Star Child - An issue I've been struggling with

Hello all,

Maybe someone here can help me with this... when I first started my spiritual journey, almost three years ago I was lucky enough to meet a few people who seemed tried and true. They weren't pushy or crazy in their beliefs, but content with their lives and pursuing their own spiritual journey. A woman who I use to be friends with, a very close to, someone - who at the time - I believe I had known in a past life really helped to open the doors for me.

One night we were having a conversation via IM and she randomly mentioned a spirit standing in her doorway. (I am clairvoyant) And the moment she mentioned this, I could see this "man" standing there. Images of this person flashed before my third eye and as the images came, my friend suddenly began to explain them.

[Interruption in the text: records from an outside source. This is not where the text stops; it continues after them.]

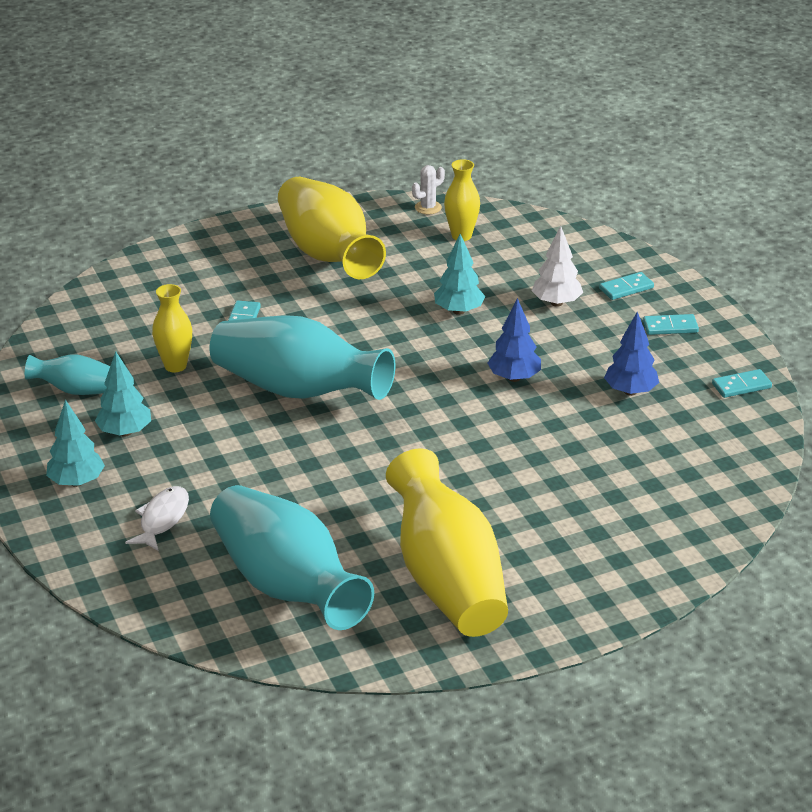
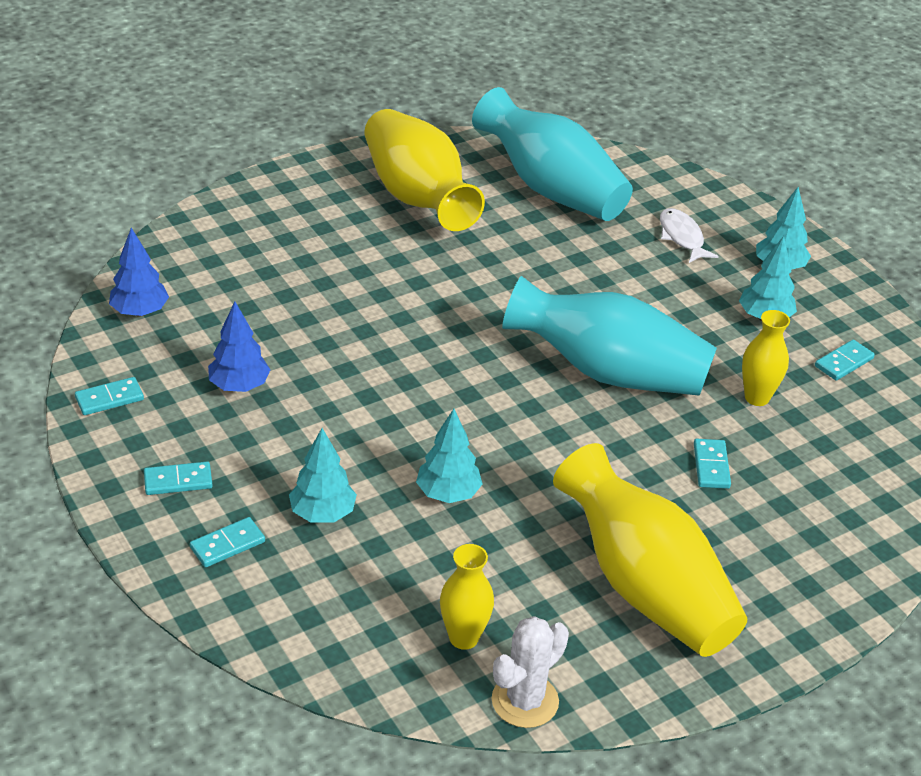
camera: 170 degrees right, 5 degrees up
(77, 390) = (843, 362): turquoise vase -> turquoise domino
(162, 519) = (682, 237): white fish -> white fish turned 150 degrees clockwise
(428, 207) = (525, 701): white cactus -> white cactus, size x1.59
(514, 378) = (371, 398): blue tree -> blue tree (140, 312)
(556, 303) = (322, 514): white tree -> turquoise tree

Information came spilling forth and with it, the knowledge of "being a star child". I had never heard of this concept, never discussed it, nothing. The spirit, though I could not hear him, but watch him speak through her, told me he knew me and I knew him - that it had been a long time and they missed me, that I had been away for a very long time. He stated that home was past the dark star (black hole) in the West and that the stars were an intergalactic map to other worlds. I was given the image of a sun dial, longitude and latitude numbers overlapping the stars and then all the constellations suddenly appeared to be directions (very... very weird).

Now, there was no fear (in terms of this spirit), there were no bad energies from him -- it was all just information. It was overwhelming. It shook me up pretty badly as I had never, ever not felt like I did not belong here on Earth. Though I have felt that I was different, but I have always been comfortable in this plane. The explanation I got from the spirit was that I was sent to Earth at a very young age (a very small child in their eyes) to help and start my experiences here on Earth. Once the spirit left, my friend said she felt the opposite, that this was never her home and encouraged me to seek out more information from this spirit (and in general, star children) who wanted to have more of a direct contact with me.

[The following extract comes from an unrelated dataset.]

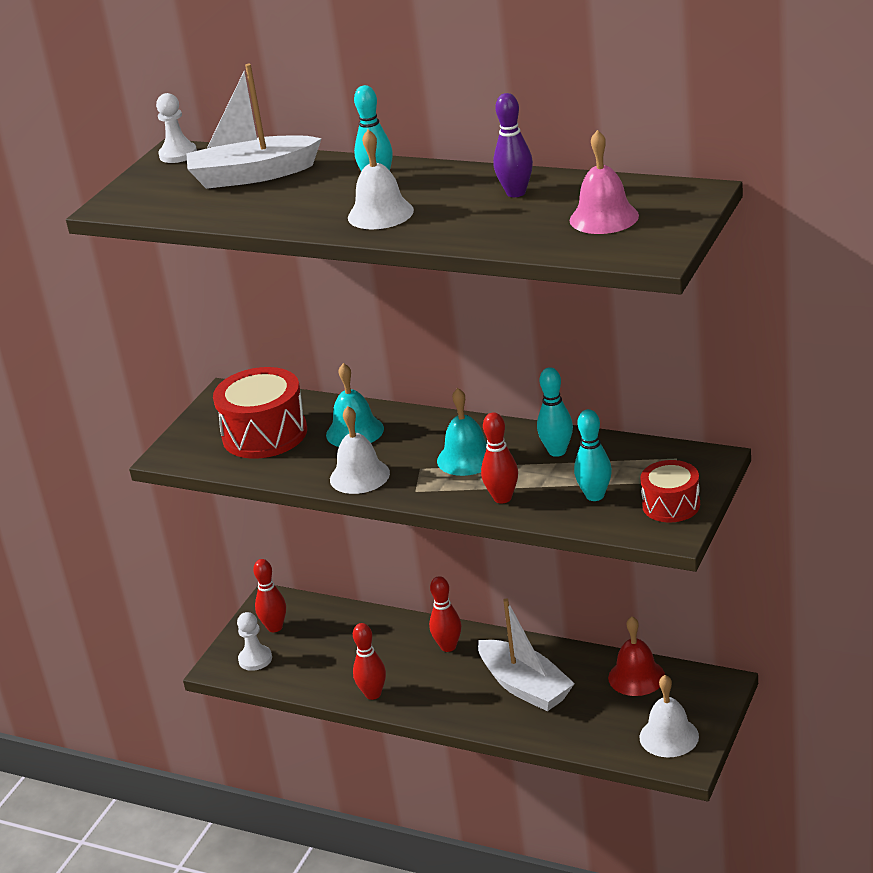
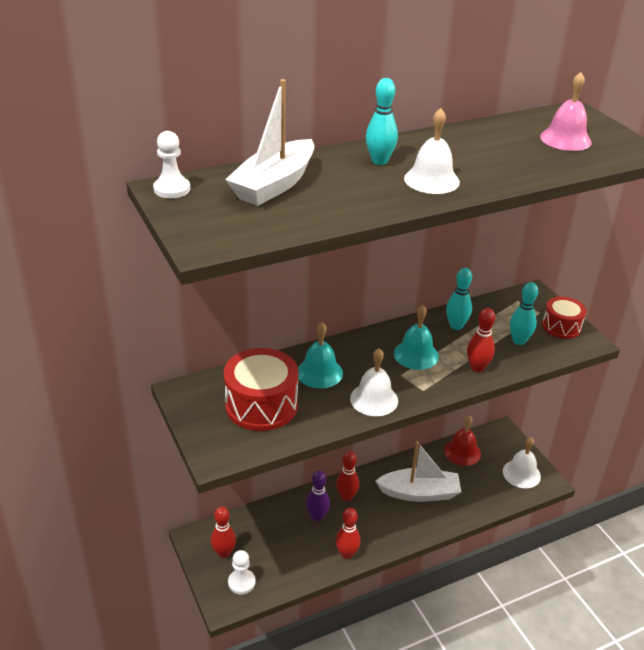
camera: 55 degrees left, 5 degrees up
(516, 193) = (483, 141): purple bowling pin -> purple bowling pin (317, 516)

After a few more... strange images, conversations, etc. I shut down, spiritually speaking. It wasn't a concept that I was ready to deal with or accept. I blocked the thoughts from my mind (which caused a rift between my friend and I because she couldn't understand why I'd block myself off) and I completed shifted gears with my spiritual growth.

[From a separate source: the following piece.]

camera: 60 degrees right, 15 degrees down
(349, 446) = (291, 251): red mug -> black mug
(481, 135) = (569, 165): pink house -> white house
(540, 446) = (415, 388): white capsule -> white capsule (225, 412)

My question would be... has anyone else experienced something similar? Such as getting a message from a spirit about being a star/indigo/crystal child?

I think I am ready to try and understand what I got as this was one of the first true fears I experienced with the spirit - I felt my humanity had been stripped for me or I had no choice in the matter. I have attempted to talk to my spirit guides about this, but... their voices become muffled or they become "mum". When it was first happening, I actually saw them take a seat and look inquisitively at me and listen to the information I was getting!

They weren't especially encouraging, but not discouraging at all either. At times, all I could hear was "Listen."

Sorry this was so long, thank you for reading (or skimming) in advance!